And the bearing of these facts on the other problem of the transmission of acquired characters is quite obvious. Mendelism provides no place for any such transmission. Mendel’s Law is sometimes called the law of alternative inheritance, thus embodying in its name the thought that offspring may show the characters possessed by one parent or by the other, but that it cannot develop any characters whatever which were not manifest or latent in the ancestry. Changes in the environment during the embryonic stage, it is true, seem sometimes to be registered in the growing form; but it has never yet been proved that these induced changes can ever amount to a unit character or genetic factor that will maintain itself and segregate as a distinct factor after hybridization. Ancestry alone furnishes the material for the factor, and no amount of induced change can get itself registered in the organism so as to come into this charmed circle of ancestral characters which alone seem to be passed on to posterity.

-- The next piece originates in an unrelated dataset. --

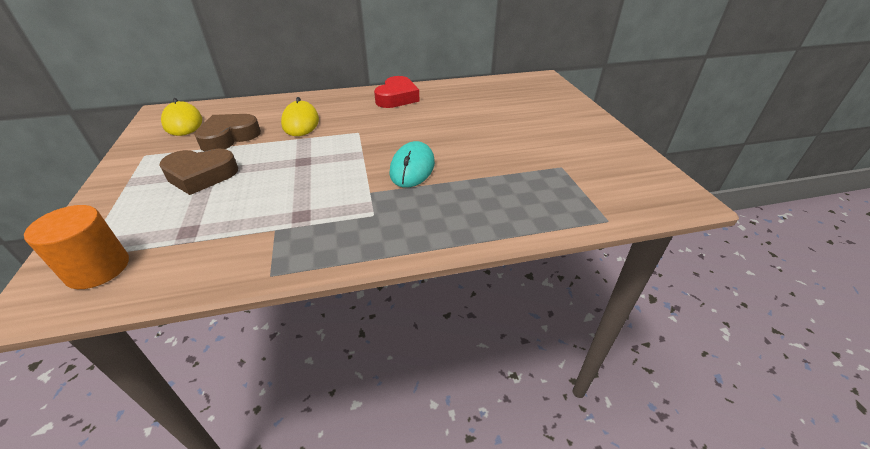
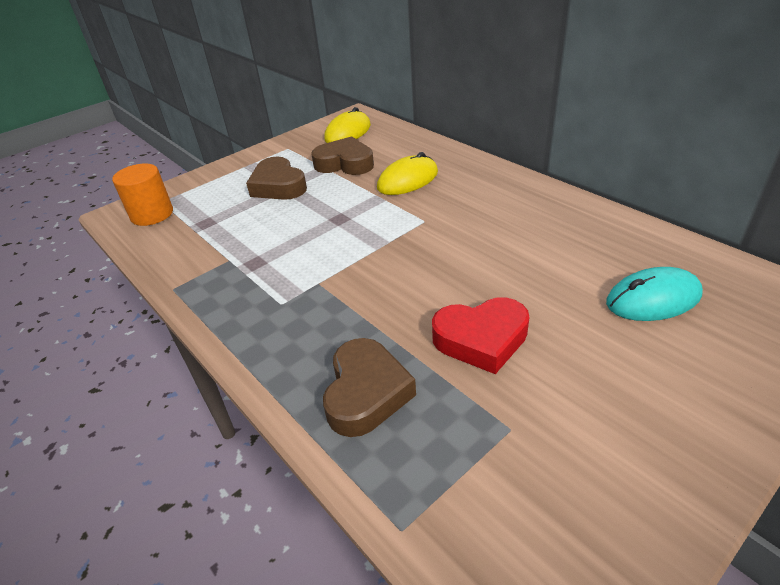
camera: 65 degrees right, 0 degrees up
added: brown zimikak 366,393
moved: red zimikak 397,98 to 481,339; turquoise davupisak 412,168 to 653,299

A quotation from Bateson ought to set this point at rest:
“The essence of the Mendelian principle is very easily expressed. It is, first, that in great measure the properties of organisms are due to the presence of distinct, detachable elements [factors], separately transmitted in heredity; and secondly, that the parent cannot pass on to offspring an element, and consequently the corresponding property, which it does not itself possess."
[Footnote 28: Scientific American Sup., January 3, 1914.]
Heredity we now see is a method of analysis, and the facts brought to light by Mendelism help us very much toward an understanding of living matter. Especially does it help us to understand the complexity underlying the facts of heredity, which until now have seemed so strange and capricious. As Professor Punnett of Cambridge remarks:
“Constitutional differences of a radical nature may be concealed beneath an apparent identity of external form. Purple sweet peas from the same pod, indistinguishable in appearance and of identical ancestry, may yet be fundamentally different in their constitution. From one may come purples, reds, and whites; from another only purples and reds; from another purples and whites alone; whilst a fourth will breed true to purple. Any method of investigation which fails to take account of the radical differences of constitution which may underlie external similarity, must necessarily be doomed to failure. Conversely, we realize to-day that individuals identical in constitution may yet have an entirely different ancestral history. From the cross between two fowls with rose and pea combs, each of irreproachable pedigree for generations, come single combs in the second generation, and these singles are precisely similar in their behavior to singles bred from strains of unblemished ancestry. In the ancestry of the one is to be found no single over a long series of years; in the ancestry of the other nothing but singles occurred. The creature of given constitution may often be built up in many ways, but once formed it will behave like others of the same constitution."